At the political level, changes in the Arab word are not to be expected in the short range, but a look at the social issues gives some reasons to be more optimistic. Even thought violence against women could be even worst than before, according to Madawi El-Rasheed’s contribution in Al-Quds al-‘arabi, such a fact could be explained as a confirmation of the reality of the threat, for some men, of the feminist acts of self-affirmation.
A feminist affirmation which takes at times unexpected paths, as with the Million’s Poet contest, on Abu Dhabi TV, a very successful program run by an woman from the Emirates, Nasha Al Rwaini. In an interview to be founded on Middle-East Online, she explained her surprise when she discovered how the Poet’s Million could pave the way for women empowerment, especially after poetess Al Jahani (photo) successively resisted pressure from her family and tribe (but not her husband!) to resign from the competition.
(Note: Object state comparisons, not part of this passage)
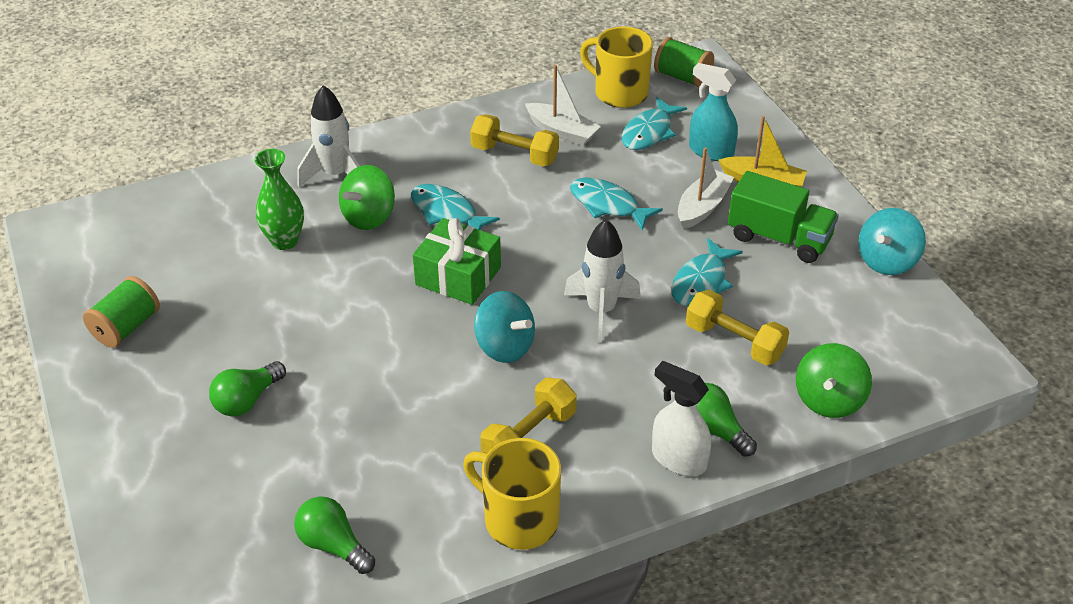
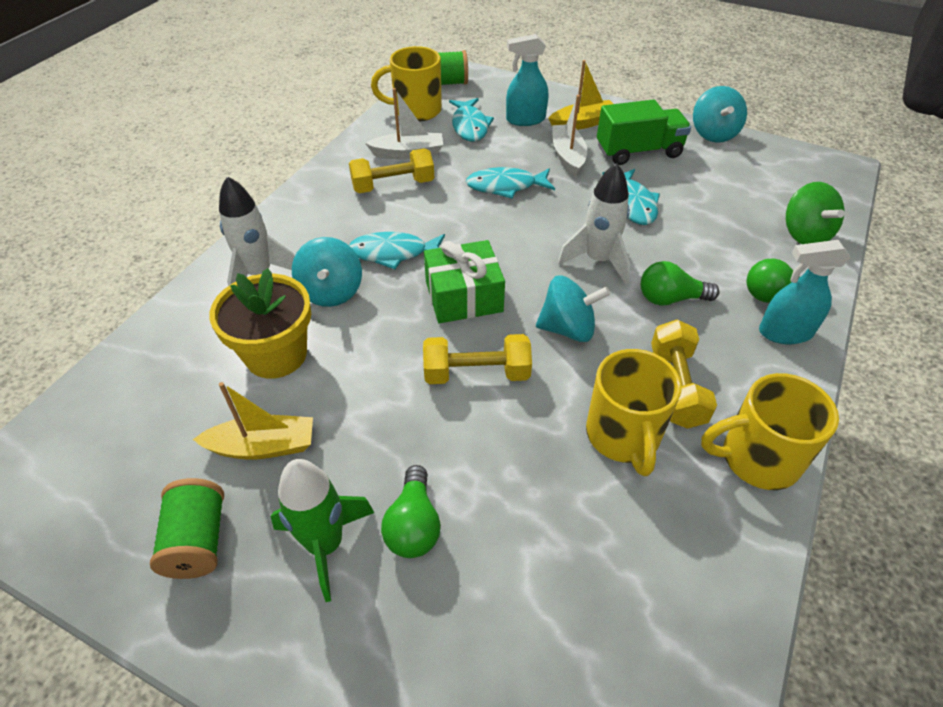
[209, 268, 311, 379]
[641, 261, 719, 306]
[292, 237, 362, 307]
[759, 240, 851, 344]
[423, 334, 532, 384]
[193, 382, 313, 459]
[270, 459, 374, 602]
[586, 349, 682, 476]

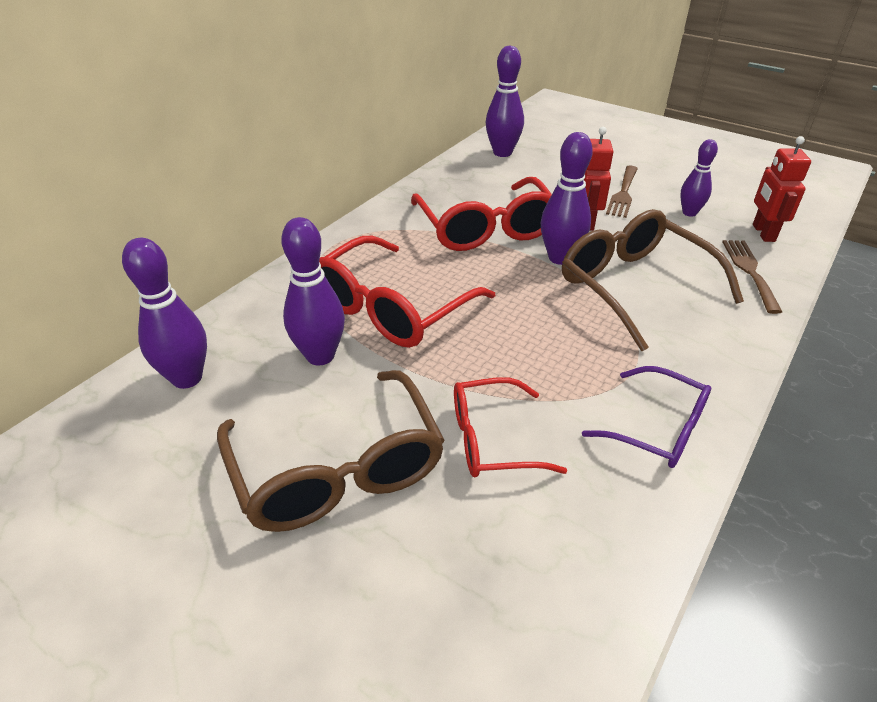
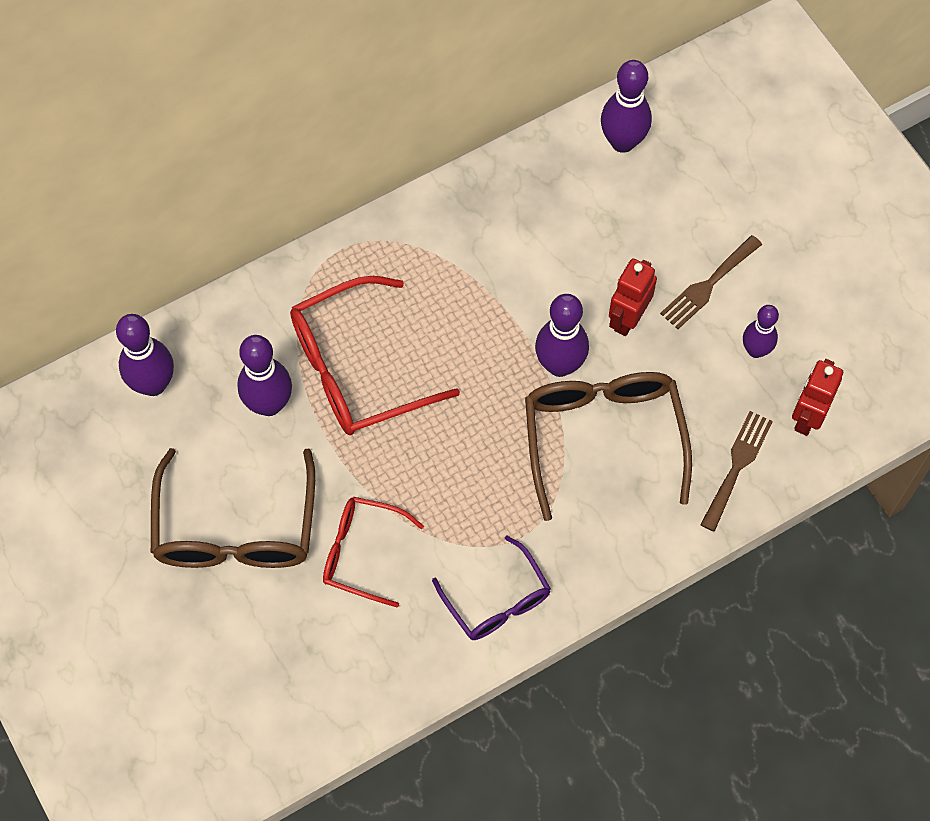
[411, 177, 552, 251] (first image)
Regarding the very symbolic question of allowing women to drive in the KSA (Kingdom of Saudi Arabia), it has been noticed that a “liberal” shaykh has recently issued a fatwa making the lifting of the ban more possible than ever, and encouraging, in the same declaration, women’s gym (in all-women clubs, of course !). Before, a group of young Saudi women had launched an online campaign called Let her get fat to protest a government decision to shut down gyms.
Foreigners may misunderstand this “Gulf women lib” where a total segregation between sexes (in coffee shops or hotels for instance) may be a way for women to affirm themselves but this “quite” (and soft) revolution should not be underestimated as day-to-day issues, linked to women’s situation, are obviously backed by some elites eager to push for political reforms (on the photo, al-Waleed Ibn Talal supporting, a few months, members of the first feminine Saudi soccer team, from Jeddah!